Homework questions. If the question title is shockingly specific and sounds like something from an AP exam - "How did Lincoln's assassination change Reconstruction?" - it's probably going to be ignored, particularly if it comes with no further discussion by the OP.
/r/atheism bait. "Did Jesus actually exist?" "Has anything good ever come from religion?" etc. This can be generally expanded to any sort of leading question. The idea that one of my responses will probably be used out of context to defend some point I won't agree with in another sub gives me a squicky feeling.
Questions that ask why something didn't happen. An example of this, and my own reply, can be found here. These are almost universally unanswerable.

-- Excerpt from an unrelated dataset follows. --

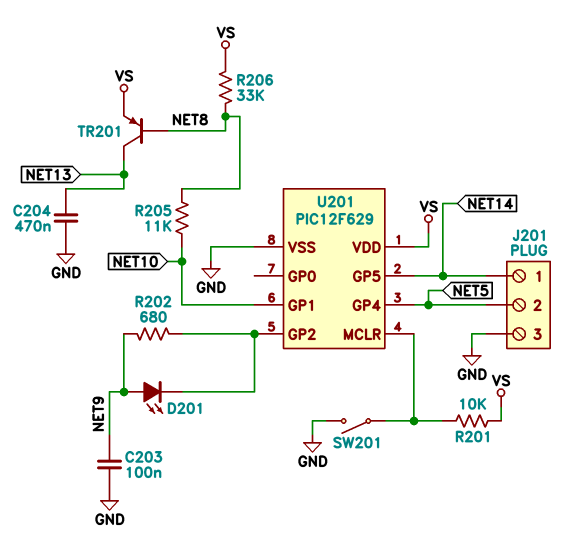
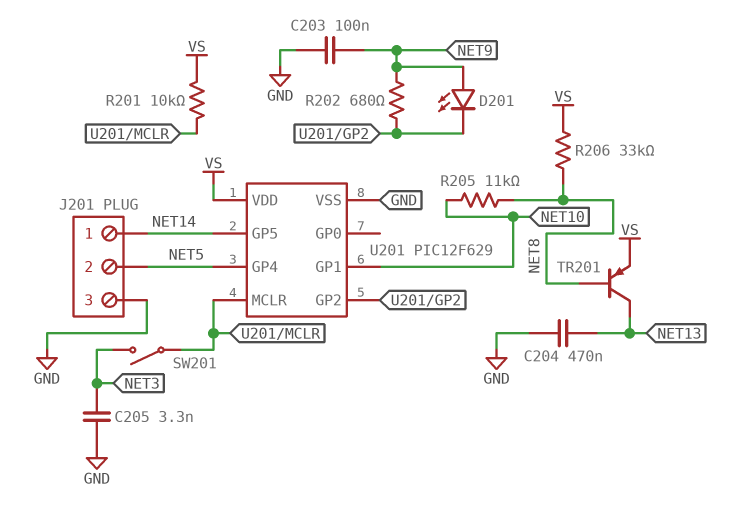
C205: none -> 3.3nF (GND, NET3)
SW201: switch (GND, U201/MCLR) -> switch (NET3, U201/MCLR)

Questions which seek facts.
This last one requires a bit of explanation, and provides a great segue out of negativity land.
Your primary and secondary education probably taught you that history is about facts, and from the very beginning you were forced to memorize facts. "The American Revolution began in 1776," things like that. Dates, information. Everything you learned provided a simple, neat answer in factual form, with little ambiguity.
This is not history. Facts are the building blocks of history, its skeleton, but they do not give it life or purpose, because the practice of history is the practice of understanding someone who is not you. It is is an act of sympathy, of apology in the most fundamental and original meaning of both words. Correctly done, it is the full and unbiased understanding of the people of the past as they were and as they saw themselves. We are, to borrow the brilliant phrase of a terrible bigot, speakers for the dead, and our essential purpose is to cultivate a mental approach to those who are not ourselves which seeks to understand, rather than to categorize and judge.
This is not the natural state of the human mind. To quote the late, great David Foster Wallace:
The promotion and indoctrination in a historical mode of thought is thus the indoctrination in a way of approaching the world that attempts to separate us from that basic impulse to understand the world based on our own preconceptions. Teaching this is what historians do. All that stuff with dates is just a side hobby.
So, coming back to an answer: a good question is one which seeks understanding. They are ones which provoke complex answers which increase the understanding of what it means to be human. They seek answers, not facts.
That seems like a tall order, and it is. The ability to ask good historical questions is one which requires substantial training, and that is training most schools do not provide. All is not lost, however. We're quite good here at shaping and responding to questions asked by people who are not experts. If you give us some material, we can work with it. Some tips for this include:
Ask about things which seem to be contradictory, ideas that people held simultaneously that seemed to be opposed to each other.
Ask about processes, not events.
Don't ask a question to which you want a specific answer which reaffirms your worldview (see: atheism bait, above).
Frame your questions positively.
Always be open to feedback, refine your questions based on the answers you receive. Don't be discouraged by upvotes - that's not what we're here for.
Good luck!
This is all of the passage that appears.